In the second half of the fifth century, the Church of Constantinople repeated the confirmation and ordination conferred by the Arians, Ancient Macedonians, Novatians, Quartodecimans, and Apollinarists (Beveridge, "Synodicon", II, Oxford, 1672, Annotationes, 100).

The Roman Synod of 769 permitted and even prescribed the repetition of orders conferred by the antipope Constantine (Liber Pontificalis, ed. Duchesne, I, 408 sqq.). In the ninth century, during the struggle with the chorepiscopi, the ordinations conferred by those prelates were often declared null. In 881-82 Pope John VIII prescribed the reordination of Bishop Joseph of Vercelli, who had been ordained by the Archbishop of Milan, then under the ban of excommunication. On several occasions the ordinations conferred by Pope Formosus were declared null and were repeated.

After the eleventh century the discussions concerning simony gave new sharpness to the controversy about reordinations. Cardinal Humbert affirmed the nullity of simoniacal ordinations, as did also the Synod of Girona (Spain) in 1078. In the strife between the emperors of Germany and the popes of the eleventh and twelfth centuries the power of ordination of schismatic bishops was discussed and denied in various ways (cf. Louis Saltet, "Les réordinations", 205-412). In the thirteenth century the conditions for the validity of holy orders were determined in such a way that since then all uncertainty has been excluded.

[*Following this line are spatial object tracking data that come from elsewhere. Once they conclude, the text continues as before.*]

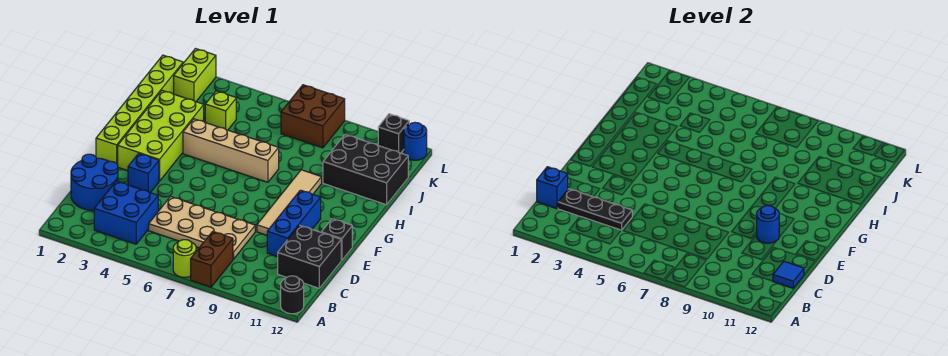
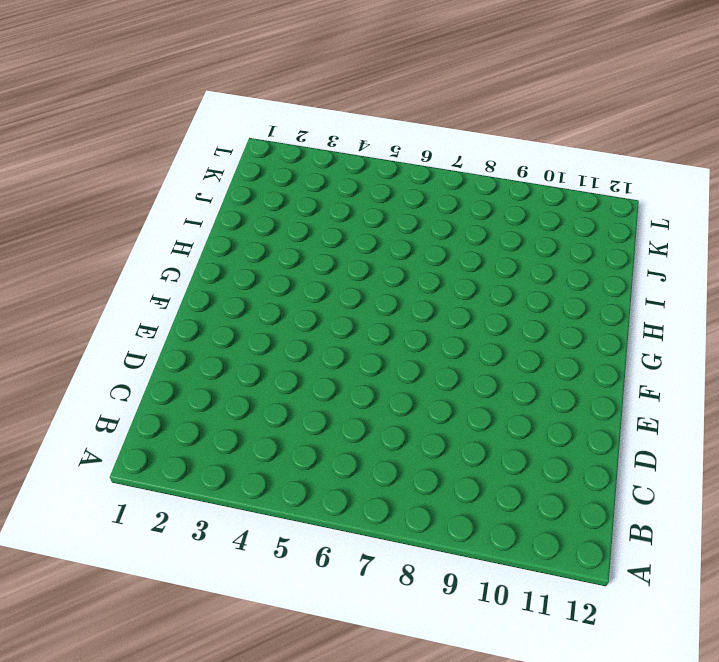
none -> lime round brick A7 level 1
none -> brown brick A8:B8 level 1
none -> black round brick A12 level 1

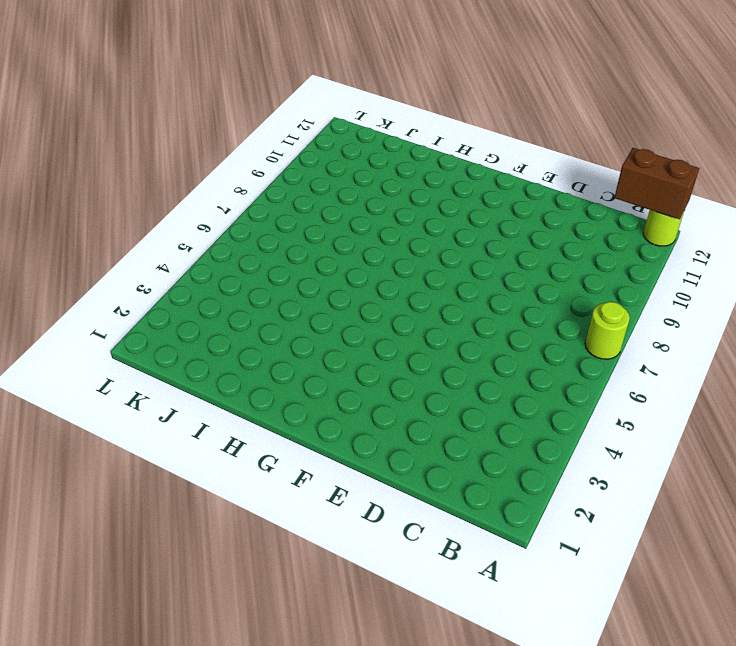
lime round brick A12 level 1 -> black round brick A12 level 1
brown brick A12:B12 level 2 -> brown brick A8:B8 level 1
none -> blue brick B3:C4 level 1
none -> blue round brick C1:D2 level 1
none -> tan plate C5:D8 level 1

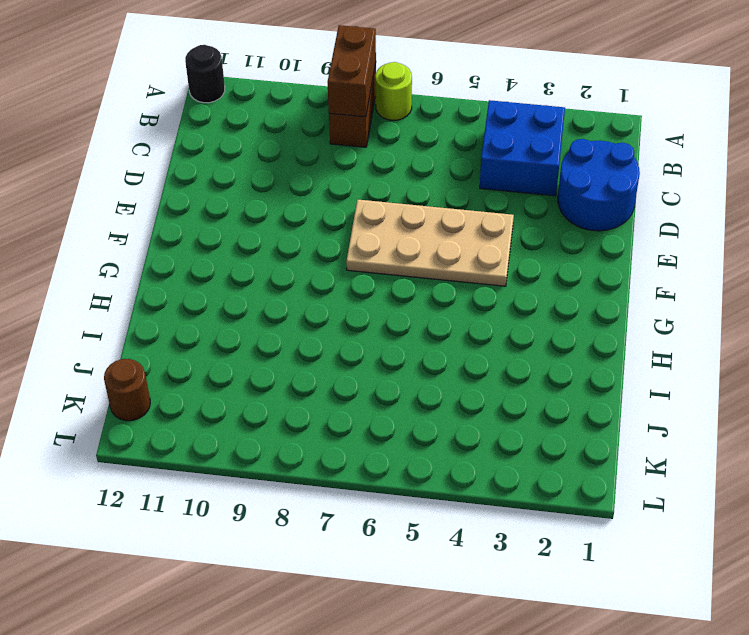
brown brick A8:B8 level 2 -> none
tan plate E4:F7 level 1 -> tan plate C5:D8 level 1
brown round brick K12 level 1 -> none
none -> black brick C11:D12 level 1
none -> blue brick D10:F10 level 1
none -> blue brick E3 level 1

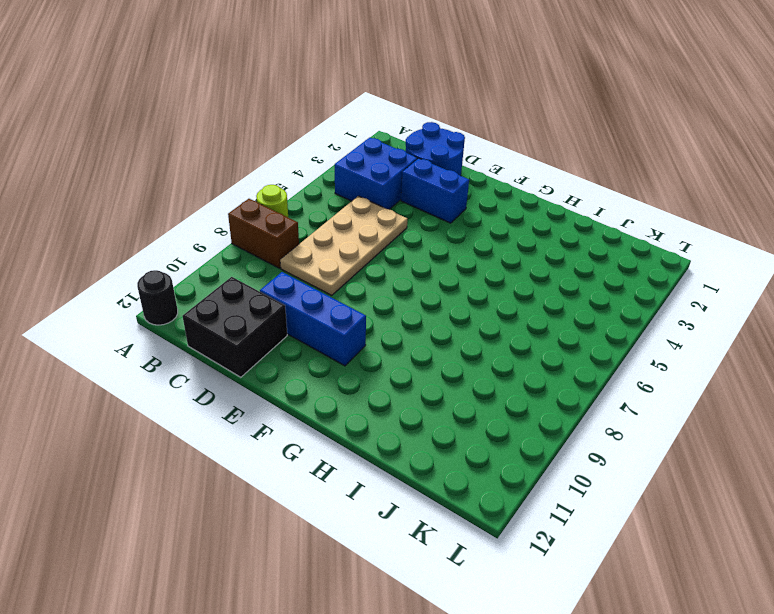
blue brick D3:E3 level 1 -> blue brick E3 level 1
none -> tan tile E9:H9 level 1
none -> black brick E12 level 1
none -> lime brick F1:K1 level 1

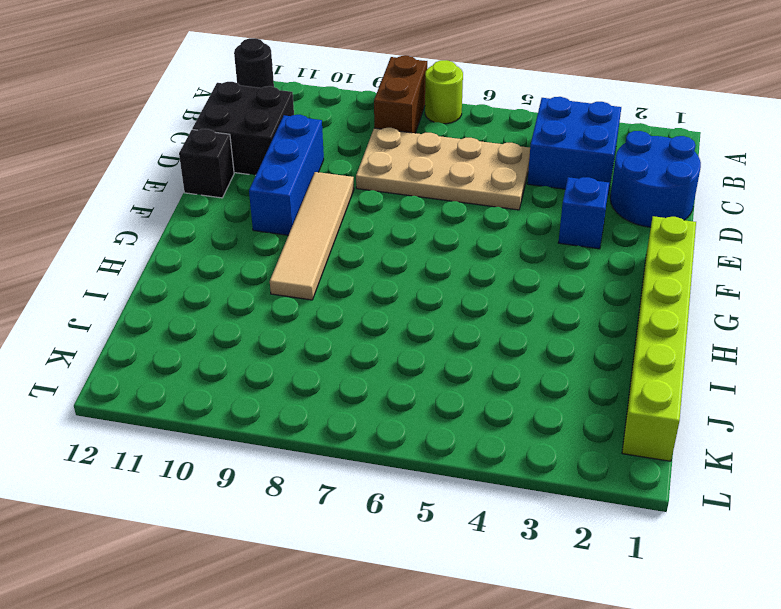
none -> lime brick F2:I3 level 1
none -> tan brick H4:H7 level 1
none -> black brick I10:J12 level 1

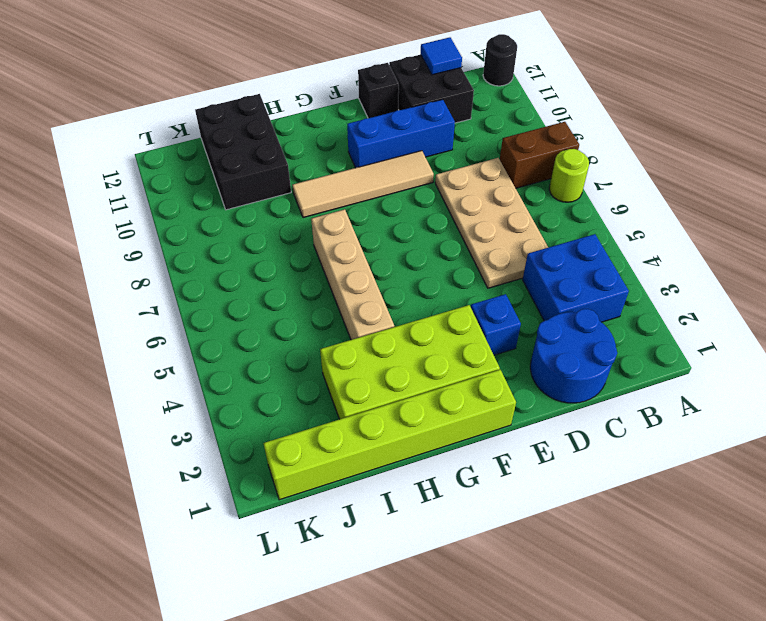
none -> lime brick J4 level 1
none -> lime brick K2:L2 level 1
none -> brown brick K7:L8 level 1

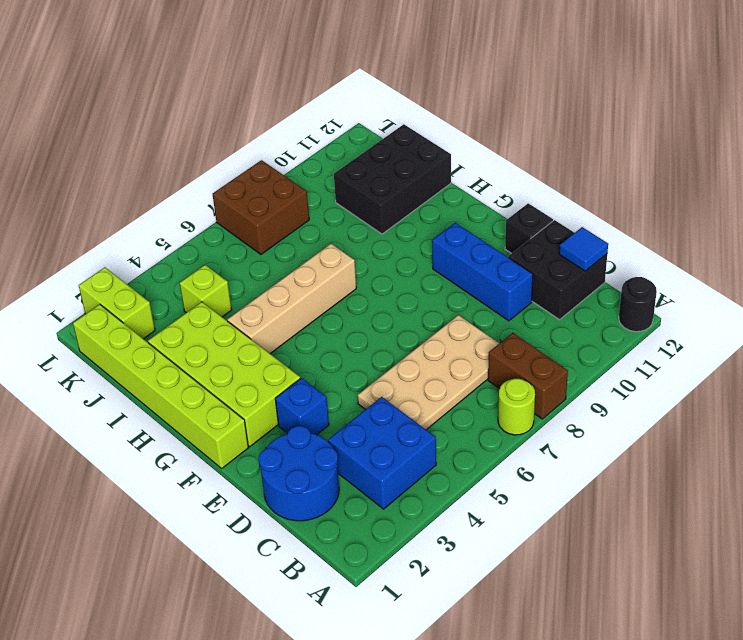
none -> tan tile E9:H9 level 1
none -> black brick L11 level 1
none -> blue round brick L12 level 1

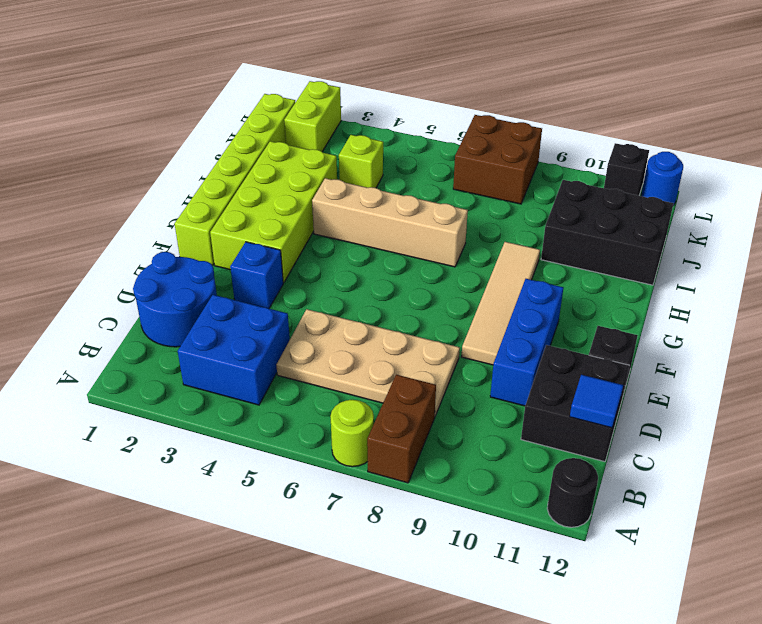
none -> blue brick C1 level 2
none -> black plate C2:C4 level 2
none -> blue round brick E10 level 2

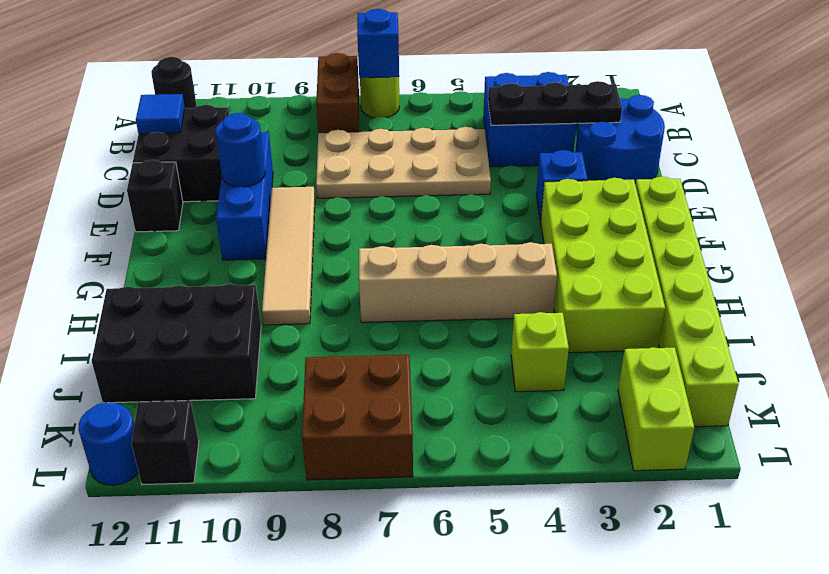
blue brick A7 level 2 -> blue brick C1 level 2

==Roman Catholic interpretation==
Decisions of the popes on these points did not possess the character required by the First Council of the Vatican for definitions involving the sovereign authority of the pope in doctrinal matters. In the history of reordinations the authority of the popes is much less concerned than in the doctrine regarding the relations of the civil and ecclesiastical powers, in which, nevertheless, as theologians maintain, papal infallibility is not involved (cf. J. Fessler, "La vraie et la fausse infallibilité des papes", Paris, 1873).

The early Church sought the solution of these difficulties. Old Catholics and Anglicans often bring charges against the Roman See, which, if they had the value they claim, would tell not only against the popes but also against the early Church and the Fathers.
Vincent of Lérins wrote, in his Commonitorium, that "in the Catholic Church itself, all possible care must be taken, that we hold that faith which has been believed everywhere, always, by all."